The most dangerous thing you’re going to do is drive. Because of the frequency in which we drive and the comfort we get from believing we’ve mastered techniques to maintain proper focus, we get into that “conscious incompetence” space where we increase our likelihood of being in an accident. Similarly, I seem to find myself doing the same with my writing, driving on automatic. I’m cruising along and I’m not paying attention to my surroundings.
The most frustrating aspect of writing for me right now is maintaining consistent focus. Yeah I get up and turn on the computer and I stare at the screen and I move one word here and one word there, but what am I really doing? I’m on automatic.

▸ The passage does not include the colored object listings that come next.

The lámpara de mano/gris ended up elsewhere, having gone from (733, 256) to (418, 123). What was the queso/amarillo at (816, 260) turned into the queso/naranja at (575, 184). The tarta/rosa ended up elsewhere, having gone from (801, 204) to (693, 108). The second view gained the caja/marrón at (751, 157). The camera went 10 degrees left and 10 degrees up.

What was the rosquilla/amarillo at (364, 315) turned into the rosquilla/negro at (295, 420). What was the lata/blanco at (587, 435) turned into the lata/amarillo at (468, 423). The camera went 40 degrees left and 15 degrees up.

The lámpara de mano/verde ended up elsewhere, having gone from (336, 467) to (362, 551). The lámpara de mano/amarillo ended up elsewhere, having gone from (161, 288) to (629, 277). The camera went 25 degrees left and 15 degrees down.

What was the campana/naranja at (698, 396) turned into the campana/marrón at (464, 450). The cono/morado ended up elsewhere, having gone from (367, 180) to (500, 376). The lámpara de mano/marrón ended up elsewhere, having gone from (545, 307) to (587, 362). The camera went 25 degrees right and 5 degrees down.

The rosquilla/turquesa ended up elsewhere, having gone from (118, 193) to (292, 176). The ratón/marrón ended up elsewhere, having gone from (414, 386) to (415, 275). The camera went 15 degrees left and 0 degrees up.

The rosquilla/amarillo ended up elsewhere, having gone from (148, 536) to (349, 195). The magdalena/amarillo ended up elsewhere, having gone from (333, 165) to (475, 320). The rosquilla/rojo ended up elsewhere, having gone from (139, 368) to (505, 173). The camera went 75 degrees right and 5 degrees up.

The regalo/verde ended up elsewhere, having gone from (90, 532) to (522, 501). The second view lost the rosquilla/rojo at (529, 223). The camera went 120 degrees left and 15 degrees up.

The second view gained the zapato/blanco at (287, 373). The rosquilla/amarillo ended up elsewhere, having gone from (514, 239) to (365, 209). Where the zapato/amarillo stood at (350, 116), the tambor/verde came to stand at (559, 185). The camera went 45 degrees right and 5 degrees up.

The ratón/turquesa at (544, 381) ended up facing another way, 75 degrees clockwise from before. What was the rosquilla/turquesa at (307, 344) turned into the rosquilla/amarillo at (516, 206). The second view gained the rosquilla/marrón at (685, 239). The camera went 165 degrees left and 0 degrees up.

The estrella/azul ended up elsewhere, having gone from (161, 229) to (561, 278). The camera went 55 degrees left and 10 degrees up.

I need to wake up. I wrote the majority of my master’s thesis inside a week. But I had such an intense focus and completed months of research before that week. I was prepared because I was paying attention.
I’m sitting on my first novel. 15 chapters completed. I’m editing. Revising. Doing the sweeps I do at this stage as I go through and pull out the voice and insert details that will bring the story to life, breathing spirit into the pages.
This is the most exciting part of writing. I like all the stages, but I like the final revision stage the best. It’s great to see how characters come alive with metaphors and description that you didn’t know you had in you. I like the struggle and the element of surprise when I finally capture something in a unique and powerful way. It’s like dropping the game winning shot.
So why am I coasting? What happened to my drive? Maybe I hit a wall and I need to see myself through it. Maybe I’m waiting for my second wind. Maybe I better figure all this out before something happens and I miss the opportunity I’ve been working so hard to obtain.